Samantha Banks and Steve Kazee shot on location at The Metropolitan Opera. - Andrew Eccles

“I fell in love with this show when I first saw this movie, and I knew at that moment it would make a great musical,” Mitchell explains of joining the creative team. This version -- which is described as a true Cinderella story with a modern tone to it -- is also set in the ‘90s, but only hints at the decade when it takes place. “I didn’t want it to be funny. I wanted the show to be a classic love story in a timeless period like a good fairytale is,” Mitchell says. “With where we are as a world, I thought Vivian is a strong character and I think the music and book have only strengthened that to tell this story about a girl who kisses the prince and wakes him up.”

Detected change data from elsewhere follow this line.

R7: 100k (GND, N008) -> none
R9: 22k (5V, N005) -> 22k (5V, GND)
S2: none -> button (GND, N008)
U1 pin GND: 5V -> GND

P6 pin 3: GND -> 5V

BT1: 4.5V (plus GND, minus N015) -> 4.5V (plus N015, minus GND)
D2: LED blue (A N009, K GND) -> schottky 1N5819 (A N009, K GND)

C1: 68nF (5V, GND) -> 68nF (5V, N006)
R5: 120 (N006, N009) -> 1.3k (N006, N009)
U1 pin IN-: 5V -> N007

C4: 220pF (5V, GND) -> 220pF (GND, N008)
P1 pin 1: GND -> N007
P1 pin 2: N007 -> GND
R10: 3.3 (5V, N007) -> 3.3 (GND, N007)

“I think they are going to be blown away -- it’s pretty high-powered,” Adams says, revealing he and Vallance wrote about 35 new songs for the show, which were whittled down to the production’s final 23 numbers. “I have been sent down a rabbit hole a few times with things that just didn’t happen. All of it was about experimentation and getting to the point where we are today. It’s quite rock n’ roll, but there is a lot of tenderness because it’s a love story. You are going to cry when you come to this.”

One of the show-stopping numbers -- the act I finale featuring lots of dancing -- will be Vivian’s big shopping scene, which Adams calls “wild.” An earlier shopping song, called “Rodeo Drive” includes Vivian’s street-walking friend, Kit de Luca (played by Orfeh). “It is everything you wish it was going to be,” teases Orfeh, who is making an anticipated return to Broadway a decade after being nominated for a Tony for her performance in Legally Blonde.

There’s also a big musical sequence when Edward and Vivian, dressed in a red gown, go to the opera. “She starts getting in the dress, she goes to the opera,” Mitchell describes. “She goes home, gets undressed and [Vivian and Edward] get into bed together. That’s all one beautiful Bryan Adams love ballad that’s going to knock people’s socks off.”

“The opera element in the movie is such a beautiful moment, and my dad loved opera,” explains Marshall’s daughter Kathleen. “He always saw a musical component to it, [so] to expand it into a musical and have the opera scene there makes it a beautiful way to bring it to a new audience [in] 2018 with music.”

Of course there is pressure to get the show right and not disappoint the film’s longtime fans. “I would never want to be a part of destroying people’s memories of this film,” says Kazee. “You’re just creating a piece of art.” A work of art that’s now being mounted as Marshall’s legacy, Kathleen boasts: “It’s such an honor to [dad] that they are following in what they knew was his passion project.”